Я тогда существовала разрываемая страхами — либо меня бросит огонь моего сердца, либо мне придётся принимать, как говорят политики, непопулярное решение. И при этом я очень сильно его любила. Очень. Можно разные слова подобрать, я умею, но вот о нём — горло сводит и получается только вымученно — очень. Очень. Очень.

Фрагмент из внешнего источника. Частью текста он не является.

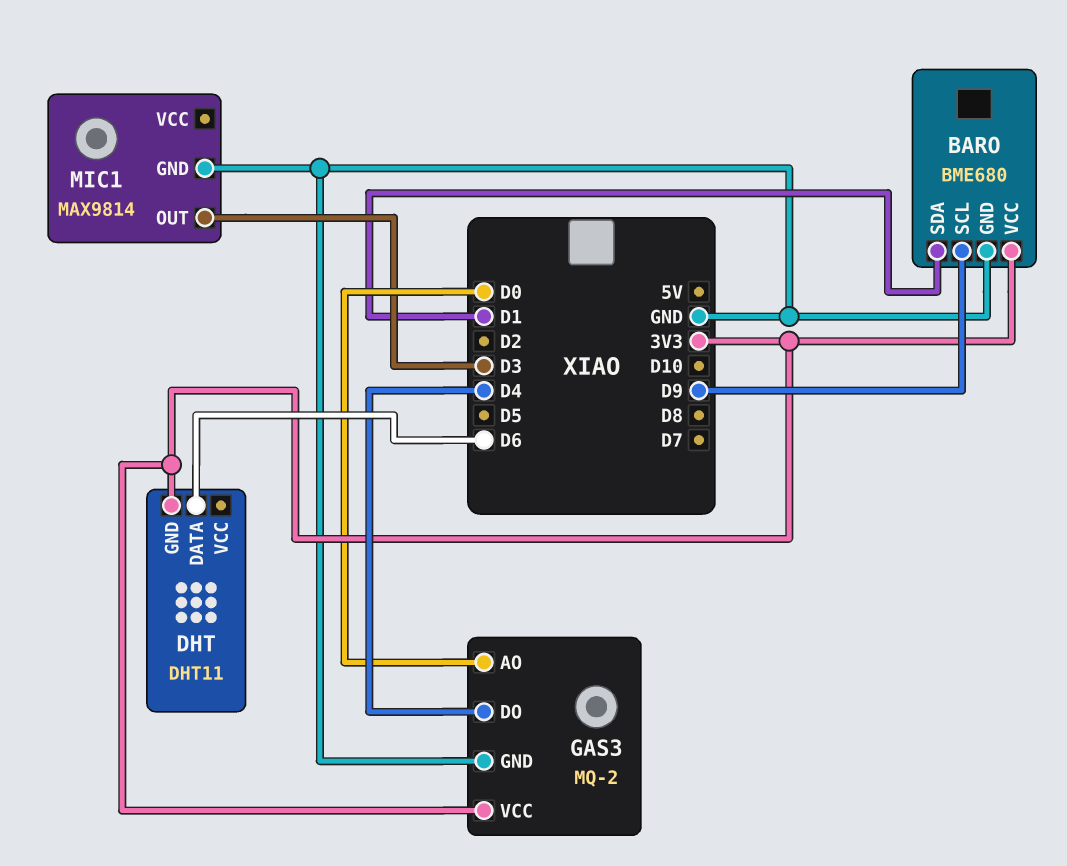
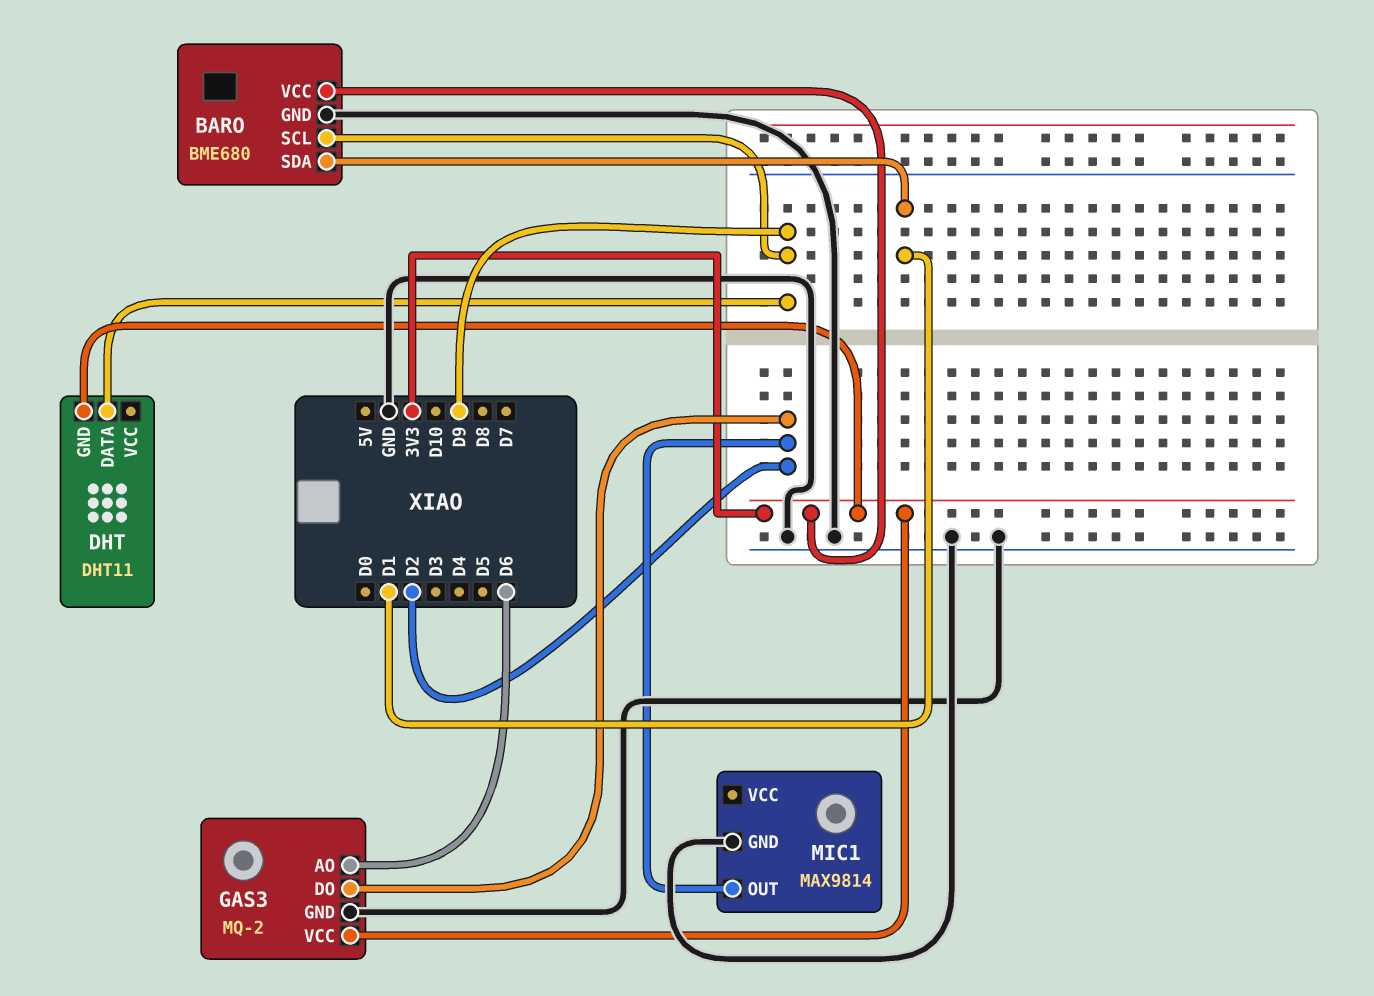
DHT pin DATA: D6 -> D9
GAS3 pin AO: D0 -> D6
GAS3 pin DO: D4 -> D2
MIC1 pin OUT: D3 -> D2

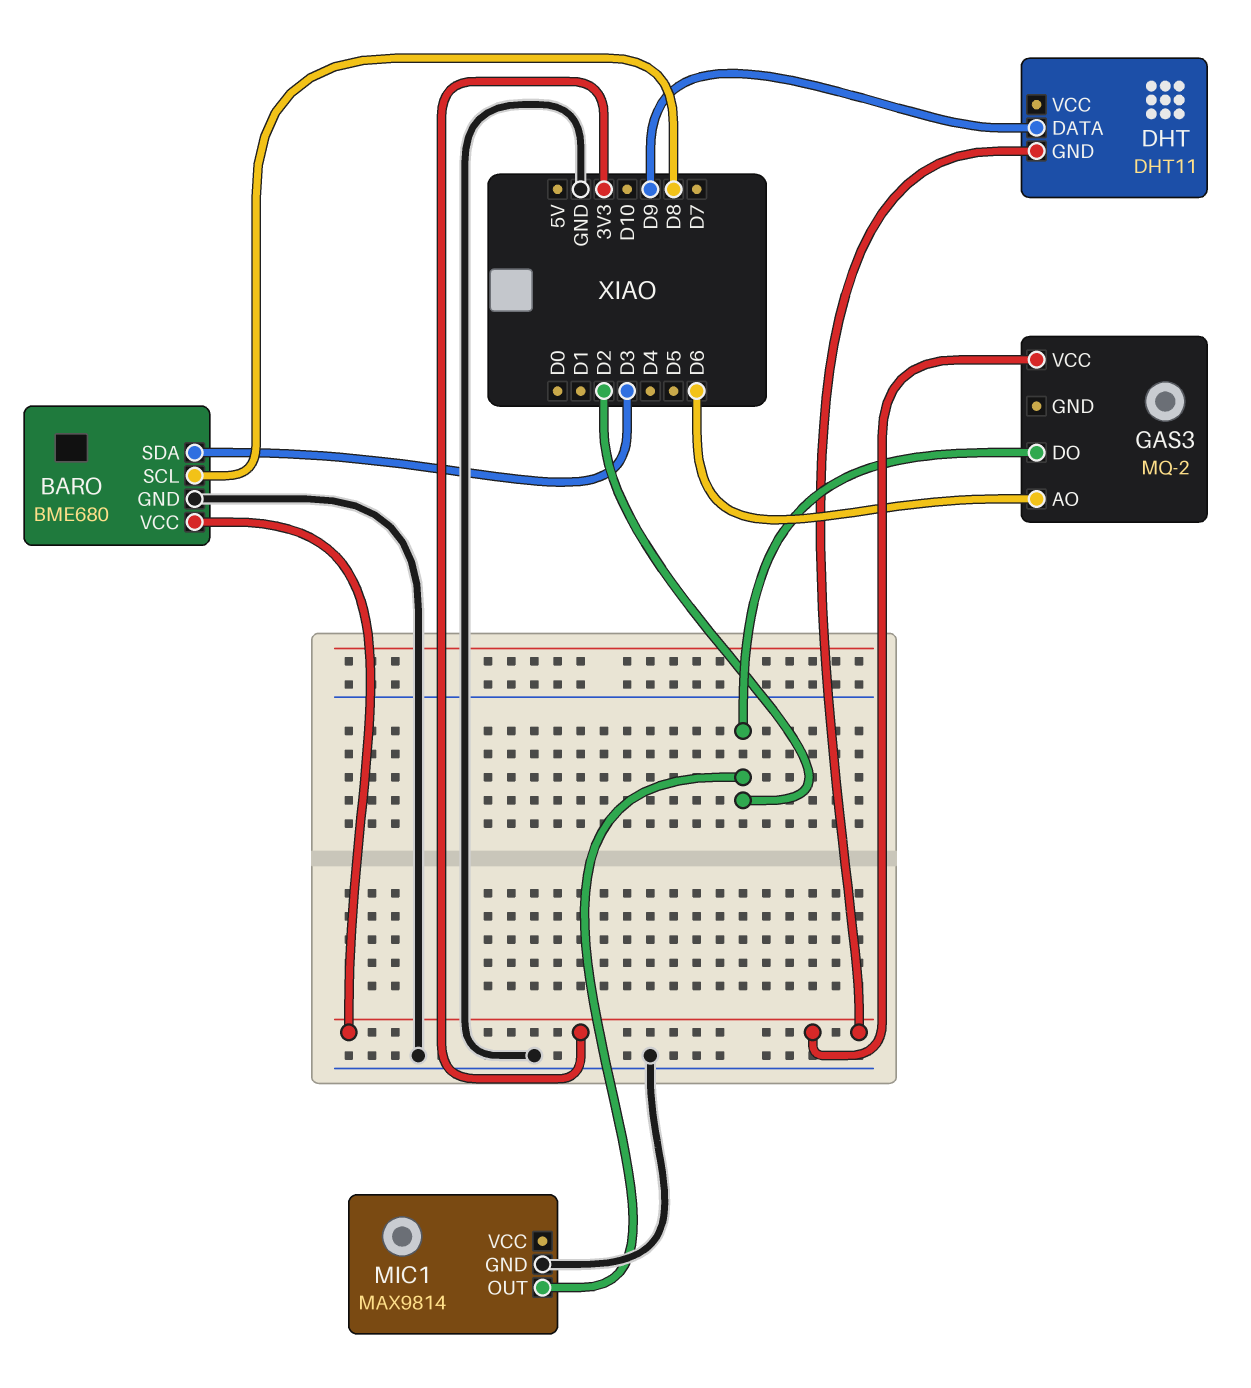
BARO pin SCL: D9 -> D8
BARO pin SDA: D1 -> D3
GAS3 pin GND: GND -> none

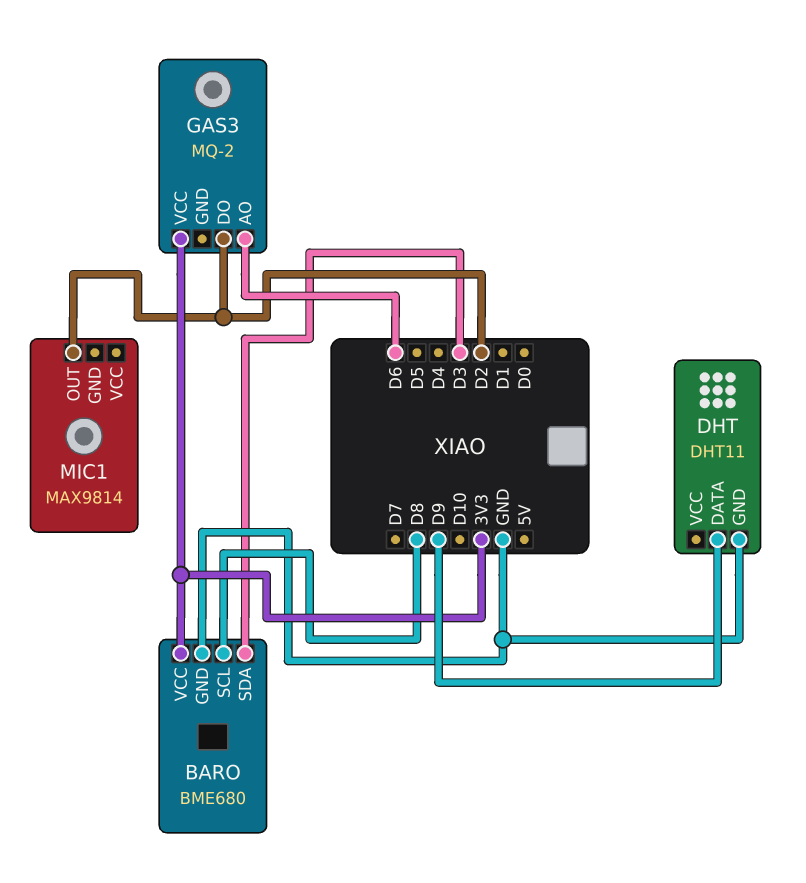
DHT pin GND: 3V3 -> GND
MIC1 pin GND: GND -> none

И виню я себя не за страх — или я не женщина, чтобы ничего не бояться? Виню за ту первую волну, которая накрыла меня при нашем последнем разговоре, когда он сказал, что всё. Сквозь боль, сквозь горе, сквозь отчаяние — подо всем, — я чувствовала низкое жалкое облегчение. Во-первых, страха во мне разом не стало, всё уже произошло. А во-вторых, теперь не нужно ничего менять. Не надо ничего ломать, никого убивать, можно пойти в своё затхлое гнездо и там сдохнуть. Что, собственно, я и сделала.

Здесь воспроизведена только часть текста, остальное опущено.